From a global perspective, my focus is narrow. But unless I’m mistaken, a few things I say will be relevant beyond my own context. Within the family of human beings, my focus has three narrowings. First, I am focusing on Christians. Then, narrowing further, I am focusing on evangelicals — that group of Christian who try to conform to the authority of Scripture, who gladly embrace the historic creeds of the Christian church, who cherish the fact that Christ died for sinners like us, and who seek to persuade other people about the preciousness of what we have found in Christ.
With the third narrowing, I focus on a group of evangelicals who are labeled in various ways — perhaps most notably by the title of Collin Hansen’s book
Marks of a Reformed Movement
As I said, my focus is narrow. This is a small group of people globally speaking. But it has some characteristics that are very striking, and that lead to the issue of racial harmony and racial justice that we are moving toward.
Surprisingly this group cuts across many denominations, creating perplexity for the historical meaning of “Reformed.” Historically, “Reformed” referred to Presbyterian-type churches ascribing to the Westminster Confession. Who would have thought there would be Reformed charismatics or Reformed Baptists or Reformed Bible churches?
It has been marked by a kind of cultural awareness and cultural engagement. Some of its younger representatives are actually cool.
Generally speaking, it has given birth to, and is sustained by, passionate, emotionally expressive corporate worship.
It has been from the outset very missional — evangelistic, engaged in world missions, and pursuing the salvation of the unreached peoples of the world.
It has given rise to a dizzying array of conferences, websites, magazines, campus ministries, writers, publishing houses, seminaries and colleges, churches and denominations and associations, musicians and poets.
It has proved to be a global phenomenon with outcroppings in China, Indonesia, South Africa, Latin America, Italy, France, Britain, and elsewhere.
And here in America, it has become significantly ethnically diverse.
Thousands of people of color have found this vision of God to be biblical, true, compelling, and utterly relevant to their situation — the vision, namely, of (1) the supreme, all-satisfying greatness of the glory of God as the most important reality in the universe; (2) the sovereign power and wisdom and goodness of God over all our suffering so that he is able to work everything for good; and (3) the stunningly good news that God is able to save the worst of sinners not just by offering them a gift, but by actually taking out the heart of stone and putting in a new heart of faith and hope and love and justice.
In this milieu of ethnic diversity and theological unity, some of us have found very sweet friendships.
Roots of Strain
In the last three years — and especially the last year — an improbable constellation of sad events has brought us to this really painful moment in our racial relations. Before I mention six of them, we should realize that the strain of these days has roots that go back a long way.

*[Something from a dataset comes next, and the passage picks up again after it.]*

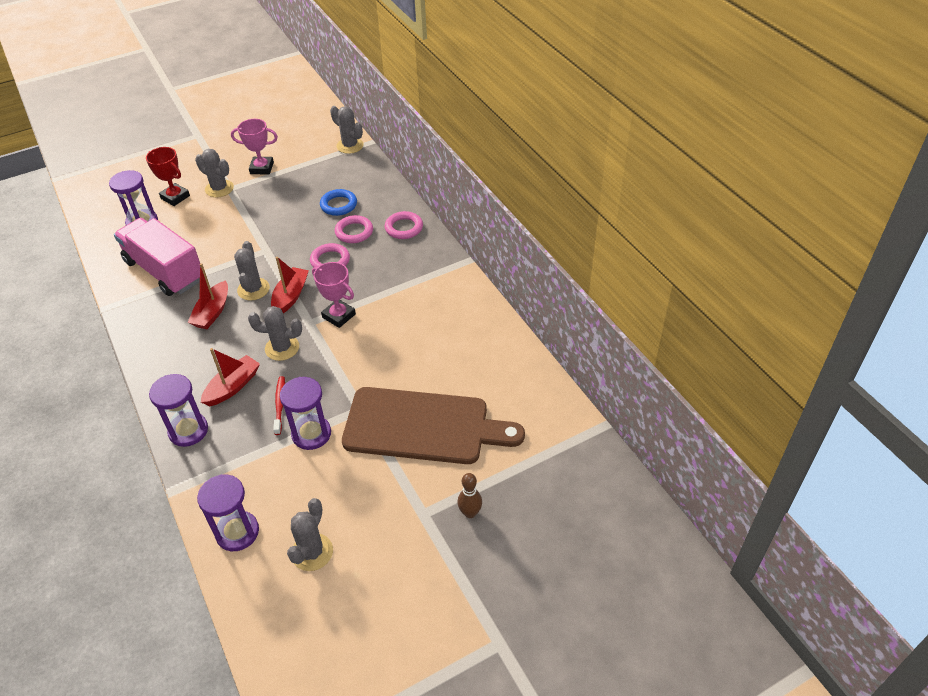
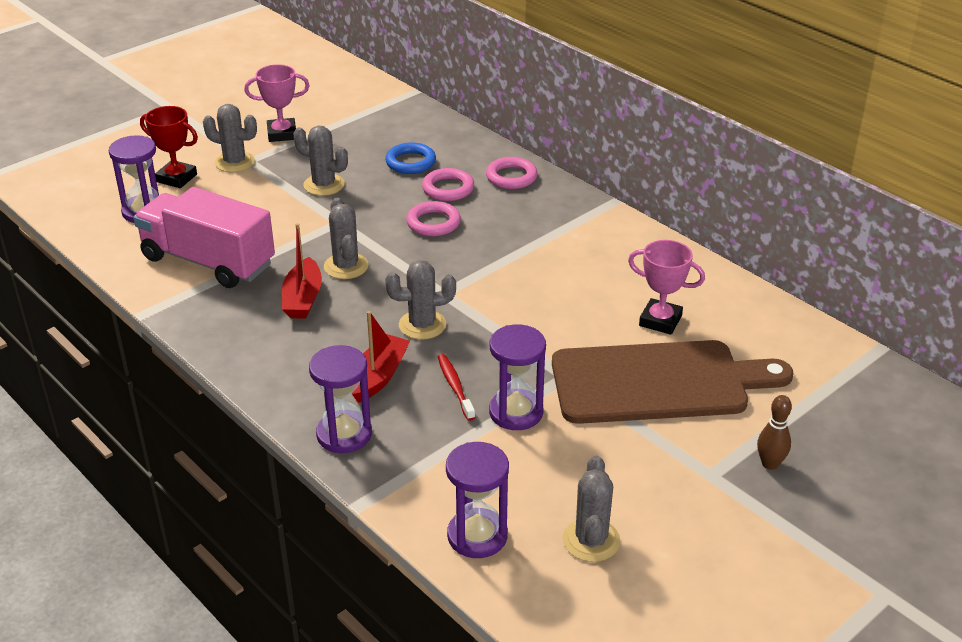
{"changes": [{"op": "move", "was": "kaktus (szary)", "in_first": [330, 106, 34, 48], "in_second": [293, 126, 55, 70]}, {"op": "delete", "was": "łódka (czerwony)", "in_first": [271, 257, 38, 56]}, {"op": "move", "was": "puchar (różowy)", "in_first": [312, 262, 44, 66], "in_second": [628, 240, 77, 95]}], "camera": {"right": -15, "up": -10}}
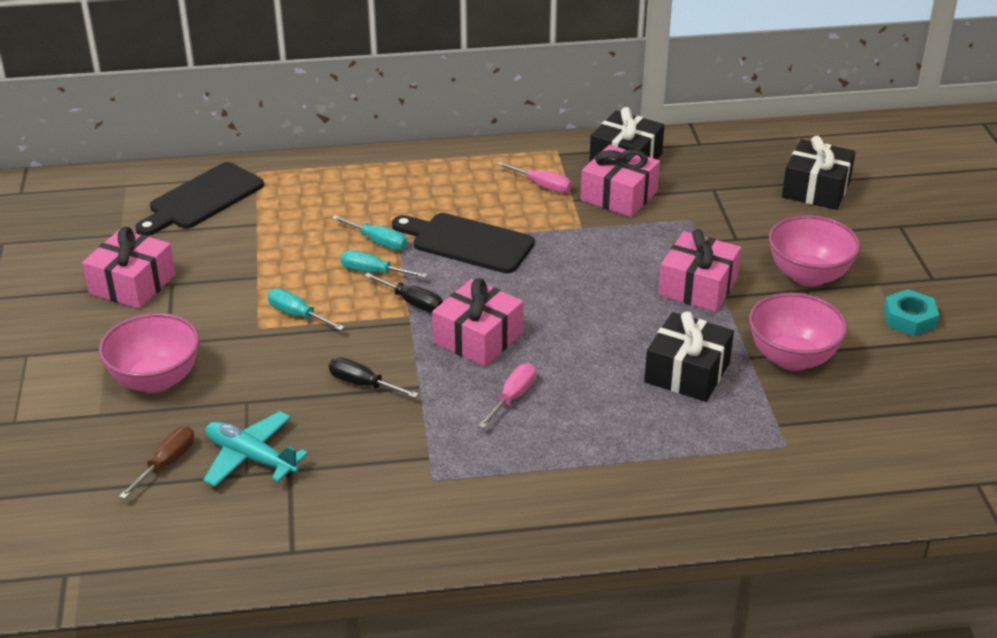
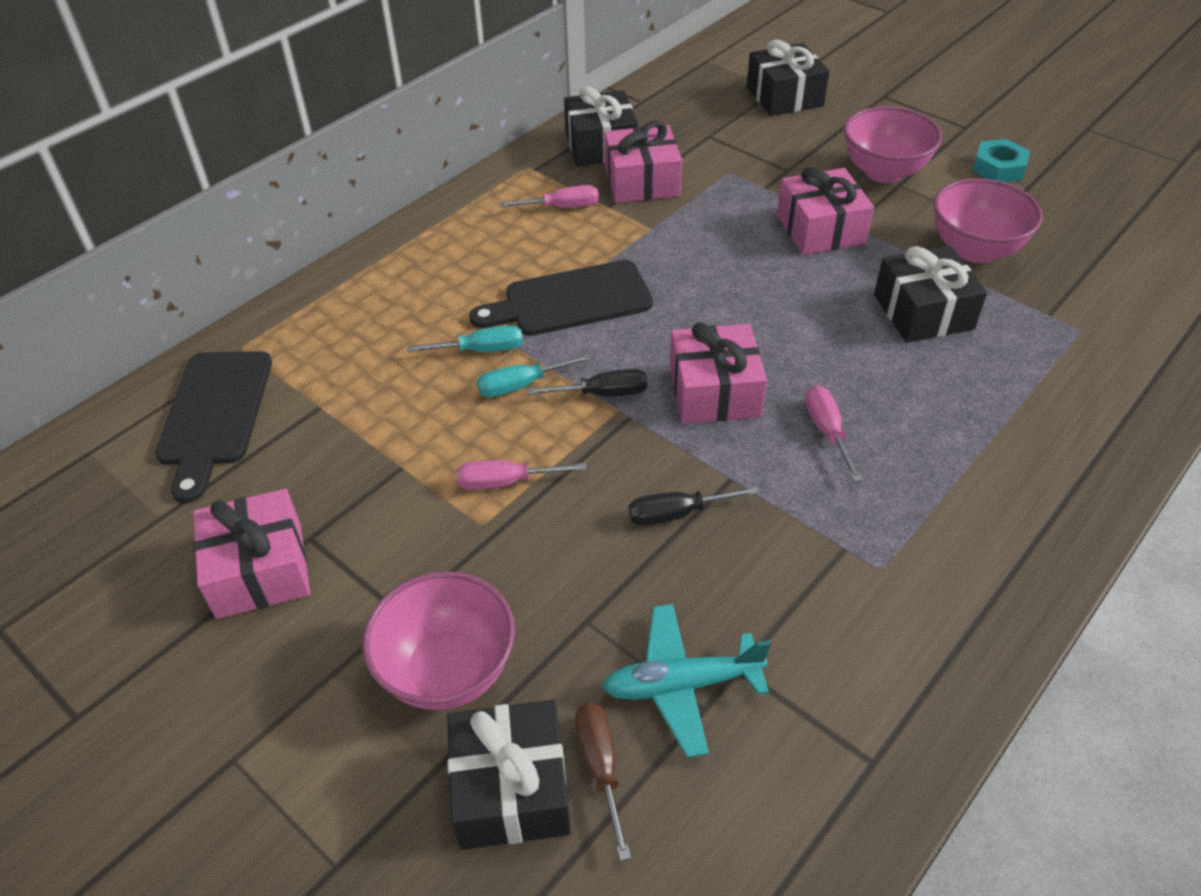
{"changes": [{"op": "recolor", "was": "śrubokręt (turkusowy)", "now": "śrubokręt (różowy)", "in_first": [267, 289, 78, 42], "in_second": [457, 460, 129, 30]}, {"op": "insert", "now": "prezent (czarny)", "in_second": [447, 700, 124, 150]}], "camera": {"right": -40, "up": 10}}
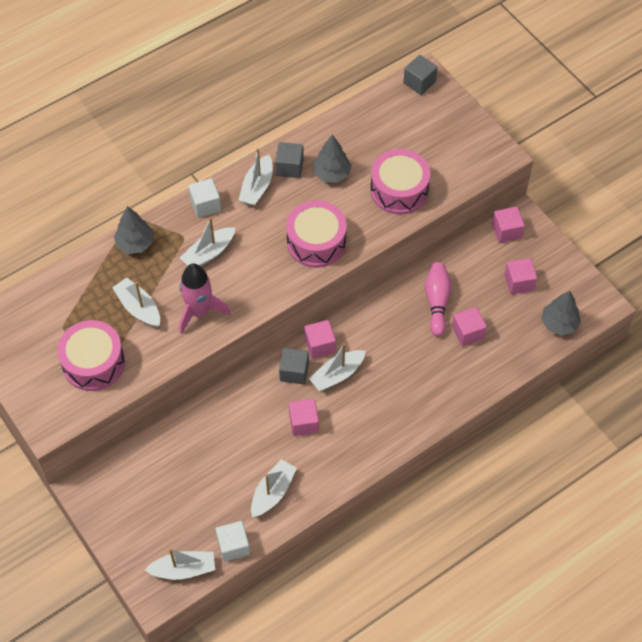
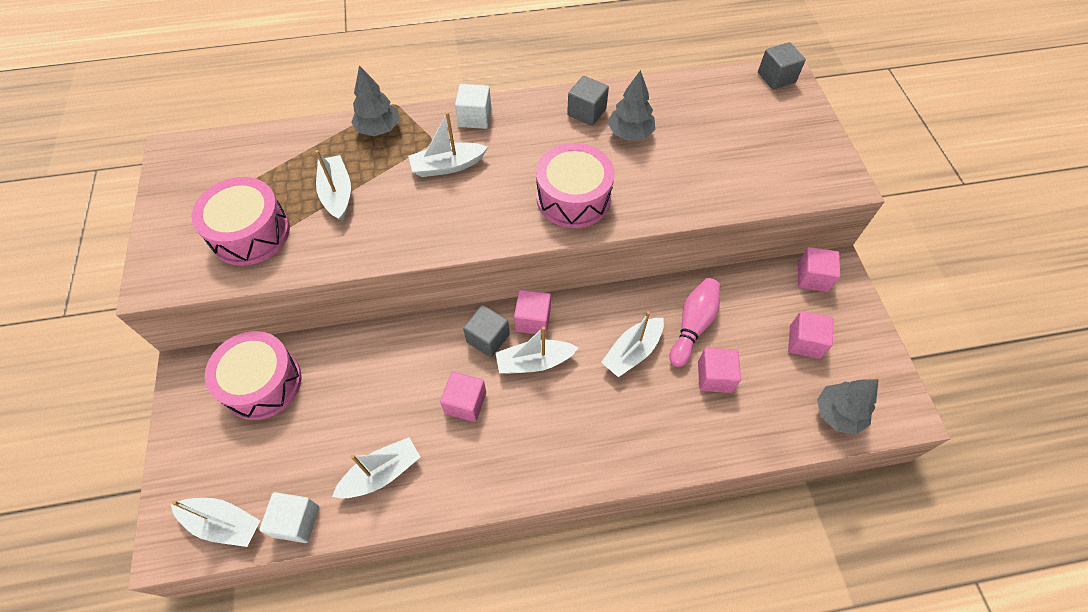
{"changes": [{"op": "move", "was": "łódka (biały)", "in_first": [239, 148, 34, 58], "in_second": [601, 311, 63, 66]}, {"op": "move", "was": "bęben (różowy)", "in_first": [370, 149, 60, 66], "in_second": [205, 331, 97, 89]}, {"op": "delete", "was": "rakieta (różowy)", "in_first": [179, 263, 52, 71]}], "camera": {"right": 25, "up": 0}}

Of course, I could be referring to hundreds of years of injustice toward African Americans in this country. But what I have in mind here is the kind of strain that is inevitable in the emergence of a movement like the young, restless, and Reformed, where one ethnic group of the awakening is dominant.
The inevitable (and not sinful) question arises in the mind of the minority lovers of the theological vision (and should arise in the minds of the majority, but often doesn’t): What does an authentic, minority ethnic-cultural expression of this big-God vision look like?
In other words, the minority lovers of this vision have gradually raised identity questions that come from participation in largely white-led, white-shaped, culturally-white ministries. Those kinds of questions and latent cultural-ethnic tensions have been felt for a long time in this movement.
Just at this point I would caution some readers who may wonder if “an authentic, minority ethnic-cultural expression of this big-God theology” is, in fact, a wise or legitimate goal. You may think that our new identity in Christ implies that such distinct ethnic expressions are divisive or segregationist or dangerously close to unbiblical homogeneity. I sympathize with the reaction.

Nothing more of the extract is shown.